Thursday 31 March 2022

Cobwebs Update

Further to my earlier post, the new battery for the big Aprilia arrived yesterday, a sealed one from the Motobatt range offering increased output to aid starting. I have used these in the past on other bikes and have never encountered any problems with them.

Replacing the old battery should be a ten-minute job but, as is the way of things, took significantly longer, due to the narrowness of the area in which you have to work and all the other cables and wires which get in the way.

Eventually it was done. Seat back on and a quick run through of the dashboard settings, the clock and the trip meter(s), and making sure that all of the various electrical add-ons worked etc.

Although it says that it comes changed and ready to go, I stuck it on the charger overnight to be on the safe side.

This morning after sorting out the necessary insurance I set off to see about putting it through a MOT (annual inspection). 

Half an hour later it had passed, with one advisory – the numberplate bulb had blown and needed replaced. The bloke at the testing station trusted me to go away and sort this myself, which is more accommodating than some of the folk I’ve had dealings with over the years.

I now actually have two roadworthy bikes for the first time in who knows how many years.

Now all I need to do is sort out some place(s) to go on them.

Tuesday 29 March 2022

Per Ardua Ad Astra

Staying with the military theme, on the way home I came across this stone marker with the Royal Air Force (RAF) logo and motto on it on the approach to a nearby village.

It celebrates the former military airfield which used to be located nearby.

For details click the LINK

Under Foreign Skies

Maybe because of the coastal defences that I mention in an earlier post, war was on my mind. 

Which might explain why I felt inclined to stop off at a small, neat cemetery on a back road near Dirleton in East Lothian that I don’t remember seeing before. 

The sign outside read “Commonwealth War Graves Commission”.

Photo: Commonwealth War Graves Commission

Inside, amongst the normal mix of headstones of local people you’ll find a neat row of 23 headstones for servicemen from the British Commonwealth who died during WWII and are buried far from home.

Each is marked with the arm of service of the deceased, their name and some relevant details. Unsurprisingly most were navy and air force personnel, as we are on the coast here and there were wartime Royal Air Force (RAF) airfields nearby. 

They were all so young, they range from 19 to 26 years old, an age at which I was finishing University and trying to work out what to do with my life. These lads never got that chance.

For more information on the Commonwealth War Graves Commission click the LINK

Tank Trap

Since the sun was shining, and I had a rare midweek day off, I decided to go for a short trip along the East Lothian coast on the Triumph, avoiding the motorway and staying on smaller roads.

Being a Monday traffic was virtually non-existent and I could bimble along at whatever speed took my fancy just enjoying the rare peace and quiet.

Following the coast road, I stopped to take some photos of some of the concrete WWII tank barriers sprinkled along the shoreline. 

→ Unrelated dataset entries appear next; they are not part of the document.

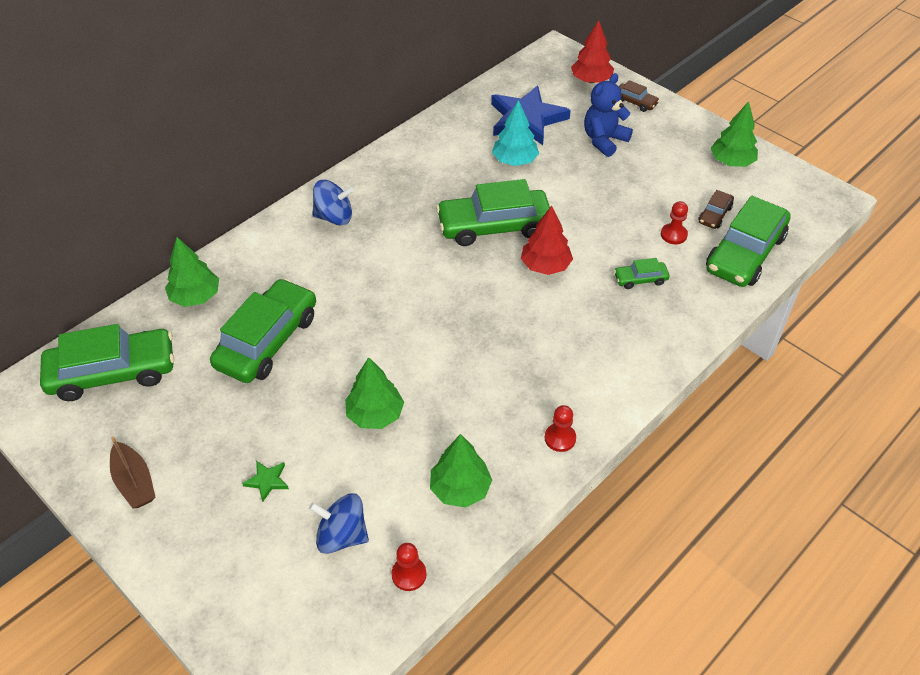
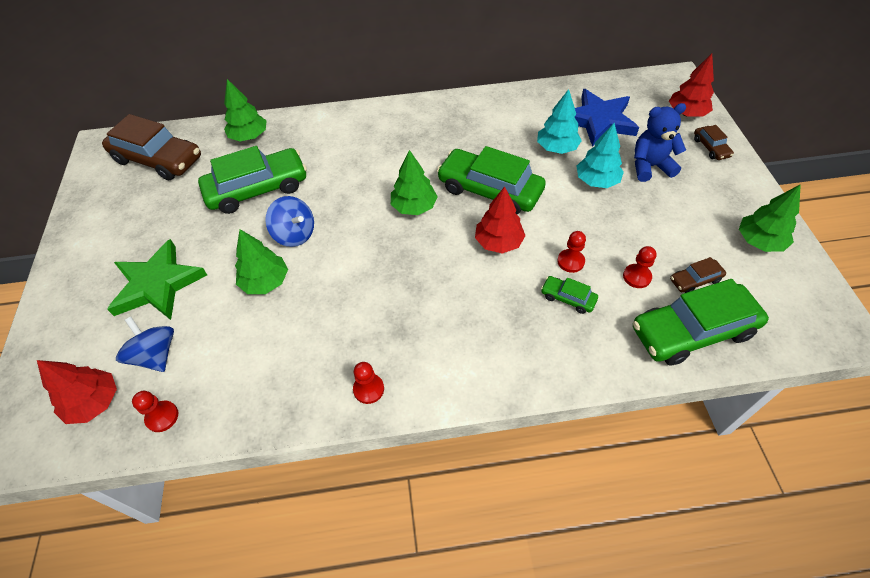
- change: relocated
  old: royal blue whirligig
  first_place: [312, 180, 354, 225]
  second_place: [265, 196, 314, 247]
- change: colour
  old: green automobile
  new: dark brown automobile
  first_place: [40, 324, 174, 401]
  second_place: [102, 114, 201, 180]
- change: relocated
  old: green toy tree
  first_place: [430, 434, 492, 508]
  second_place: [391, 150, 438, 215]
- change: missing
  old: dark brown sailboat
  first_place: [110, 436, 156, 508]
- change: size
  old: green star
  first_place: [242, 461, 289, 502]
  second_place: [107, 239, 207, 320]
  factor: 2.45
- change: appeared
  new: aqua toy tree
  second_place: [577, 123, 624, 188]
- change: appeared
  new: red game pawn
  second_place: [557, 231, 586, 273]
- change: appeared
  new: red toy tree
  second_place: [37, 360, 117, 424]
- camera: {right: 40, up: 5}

These can be found all along the coast, running from the shoreline back to the road.

Installed to prevent a German Invasion, many of these barriers were built by Polish soldiers who were stationed hereabouts at the time.

After the war most of the other coastal defences, the emplacements and buildings, were eventually removed over time, although there are a couple still to be found here and there if you look carefully. 

The tank traps have mostly been left alone, forgotten and overgrown. Remnants of a not so long ago conflict.

The ones in the forested area are particularly eerie.


Blowing Off The Cobwebs

After a winter of inactivity, I decided that I wanted both of my big bikes on the road this year.


First up was the Triumph Speedmaster. This was simplicity itself. Gave it a bit of a once over, blew up the tyres, freed of the brakes which were binding a bit, and toddled off to see about an MOT (annual inspection ticket).

Passed with no problem, much to my relief.

The Aprilia Caponord needed a bit more than that as it hasn’t been on the road for a few years now. Intermittent problems with the hydraulic clutch saw it overlooked in favour of the Triumph.

Time to sort that out.

Same as the Triumph, blew up the tyres, and freed of the brakes. However, this one needed a full service before it can be used, and I needed to address the niggling problem with the clutch. 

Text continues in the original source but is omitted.